Wes Streeting, the United Kingdom’s health secretary, recently announced that puberty blockers will be indefinitely banned for all people under age 18.
The Department of Health and Social Care said the Commission on Human Medicines had published independent expert advice that there was “currently an unacceptable safety risk in the continued prescription of puberty blockers to children,” reported The Guardian.
The Labour government’s ban on puberty blockers will apply to transgender patients in England, Scotland, Wales, and Northern Ireland. Cisgender children who are experiencing precocious puberty or early-onset puberty will continue to be allowed to access puberty blockers.
Two groups are exempt from the ban: existing transgender patients who receive care through the NHS or private medical providers who have already started treatment, and new transgender patients who are enrolled in clinical trials.
The government has plans to set up a clinical trial next year looking at the efficacy of puberty blockers in treating gender dysphoria.
The ban does not apply to hormone replacement therapy.
The backlash against gender-affirming care in the United Kingdom was prompted by the Cass Review, a study commissioned by NHS England to investigate an uptick in referrals of youth to gender identity clinics and examine the services available to children and youth suffering from gender dysphoria and the evidence that blockers are effective.
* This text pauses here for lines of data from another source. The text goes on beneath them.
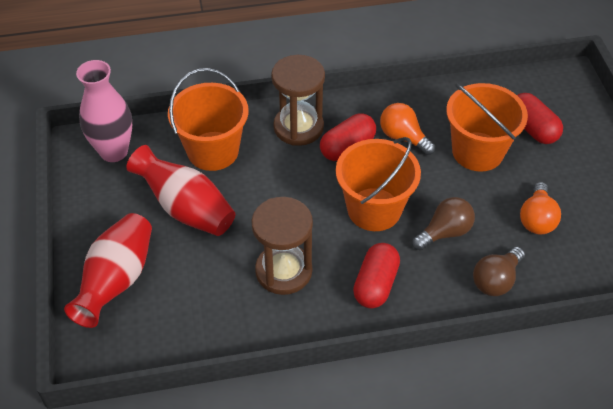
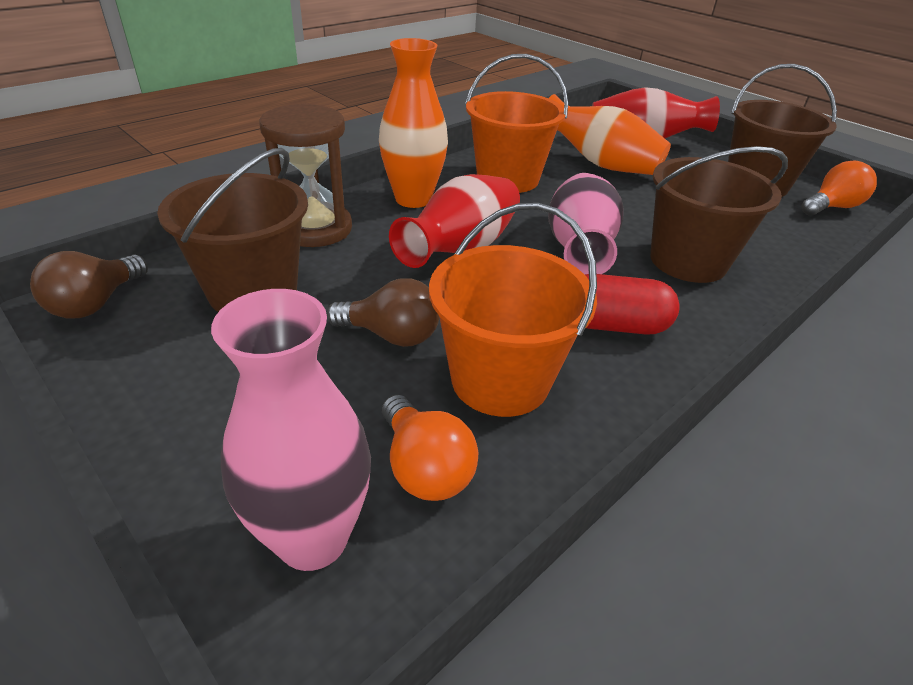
brown bucket: 0 -> 3
brown hourglass: 2 -> 1
orange bucket: 3 -> 2
orange vase: 0 -> 2
pink vase: 1 -> 2
red capsule: 3 -> 1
Dr. Hilary Cass, the author of the review, which was published earlier this year, characterized puberty blockers as “powerful drugs with unproven benefits and significant risks.”
Cass recommended that puberty blockers should only be prescribed “following a multi-disciplinary assessment and within a research protocol.”
She added that she supports restrictions on puberty blockers being provided outside the NHS, where she alleged providers are not taking the proper safeguards before prescribing the blockers.
Critics of puberty blockers have argued that there is a lack of evidence that their off-label use for treating gender dysphoria is effective. The Cass Review found “weak evidence” that puberty blockers alleviate feelings of gender dysphoria or lead to better mental health outcomes.
Announcing the nationwide ban, Streeting, a gay man, said he was “determined” to improve health care for trans individuals. He acknowledged that the decision would not be welcomed by LGBTQ advocates but attempted to reassure younger transgender individuals that he is trying to ensure that the care they receive is evidence-based and results in positive health outcomes.
“I know it’s not easy being a trans kid in our country today, the trans community is at the wrong end of all the statistics for mental health, self-harm, and suicide,” he said. “I can’t pretend to know what that’s like, but I do know what it’s like to feel you have to bury a secret about yourself, to be afraid of who you are, to be bullied for it and then to experience the liberating experience of coming out.”